Earlier in the evening, Eric Love, director of the Office of Diversity Education, was in his office with a student employee when he heard the news of Mandela’s death.

“We didn’t talk to each other but we just independently started crying,” Love said. “He represented the absolute best of humanity. His capacity for recognition and forgiveness ... it’s just so rare.”

Mandela became a symbol of freedom for the way he sacrificed decades in prison before ending the white majority rule in South Africa. But Love said Mandela will be most remembered for the way he initiated social change — not by seeking revenge with the parties who imprisoned him, but by showing forgiveness to move the nation forward.

“He became a symbol around the world for peace and justice and democracy, but also for forgiveness and love,” Love said.  

As news of Mandela’s death emerged, politicians on the state and federal level expressed words of admiration for his leadership and bravery.

“As a promoter of freedom and a voice for the victims of injustice, Nelson Mandela’s contributions to the world will keep his memory alive,” Sen. Dan Coats, R-Ind., said in a tweet.

President Barack Obama called Mandela “a man who took history in his hands and bent the arc of the moral universe towards justice.”

There are about 150 to 170 IU alumni in South Africa, Associate Vice President of IU Communications Mark Land said.

IU President Michael McRobbie formally launched the University’s first alumni chapter in the nation in September during a week-long stay in Johannesburg and Cape Town, South Africa. He also signed an agreement between the Kelley School of Business and University of Pretoria’s Gordon Institute of Business Science.

During his trip, McRobbie visited the jail cell where Mandela was imprisoned in Robben Island, an island about three miles west off the coast of Cape Town.

Samuel Obeng, director of the African Studies Program at IU, said in an email the department’s condolences to the people of South Africa.

“A hero to many, a larger than life person, a symbol of freedom, and a father of the New South African nation, Mr. Mandela, one of the greatest humans who ever lived in the 20th and 21st Centuries, gave hope to many and inspired people, the world over, to reach for the heights and to love one another,” he said in the email.

Alex Lichtenstein, an IU associate professor of history, has focused researched on the trade union movements aligned with apartheid, “the movement that Mandela supported and that supported Mandela as well.”

He has curated an exhibition on display at the Mathers Museum of World Cultures since Sept. 6 of rarely-seen Life magazine photographs from the early days of apartheid.

“He combined so many different strands of movements of the 20th century,”  Lichtenstein said. “All of these things he was able to draw together in the name of freedom.”

Many members of Lichenstein’s generation remember their time in college in the 1980s, in the midst of the anti-apartheid movement and Mandela’s time in jail.  

“What was the great issue of the day?” Lichenstein said. “It was anti-apartheid. It was ‘free Nelson Mandela.’”

Lichenstein said although there will be deep mourning in South Africa and worldwide, the South African people have prepared for this day.

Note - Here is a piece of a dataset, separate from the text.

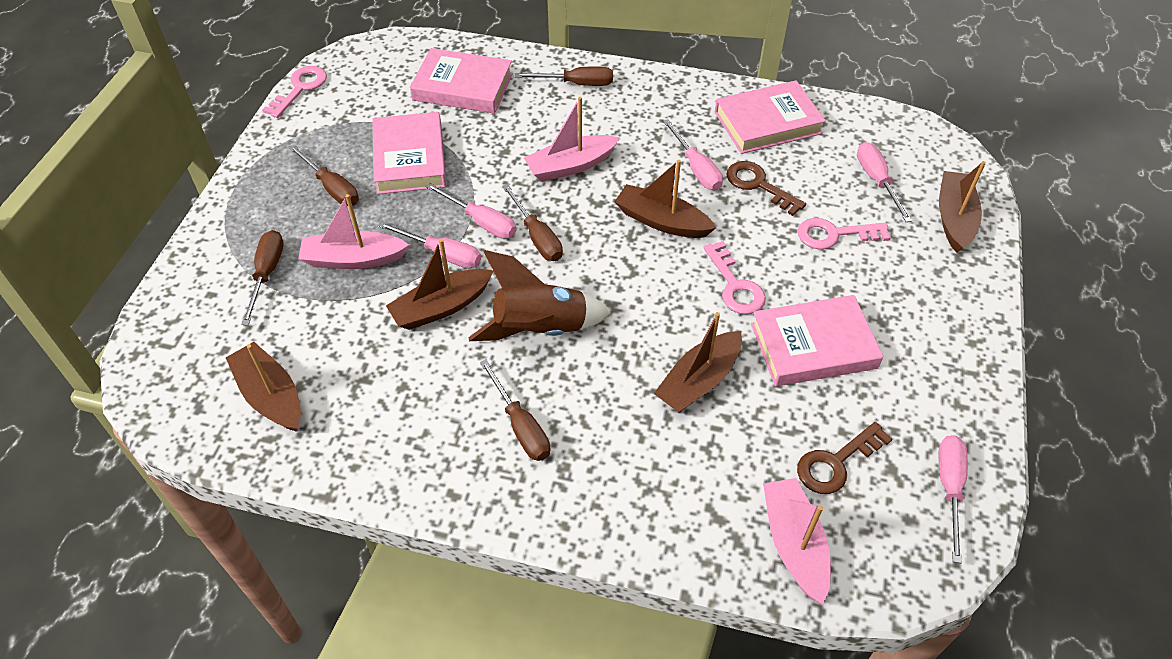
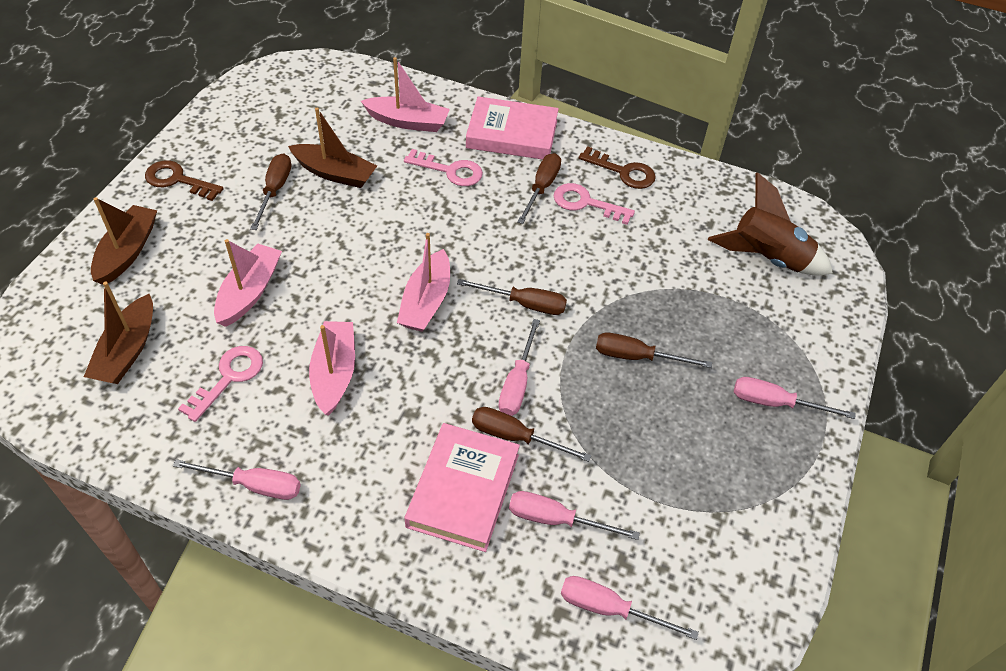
brown boat: 5 -> 3
pink boat: 3 -> 4
pink book: 4 -> 2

“Internationally it will be an excellent opportunity for people to think about the legacy of the anti-apartheid movement,” Lichenstein said.

Lichenstein’s exhibition will remain on display for two more weeks before being moved to museums in Johannesburg and Cape Town, South Africa.  

A Nobel Peace Prize Laureate, Mandela preferred not to think about the past, but rather the future, Obeng said in his email.

“He taught us a lesson on love and even though he was the core of a steel, he was humble and dignified,” Obeng said. “He believed that society could accomplish much more with dignity and grace. His life was illustrative of resilience, integrity, and principle.”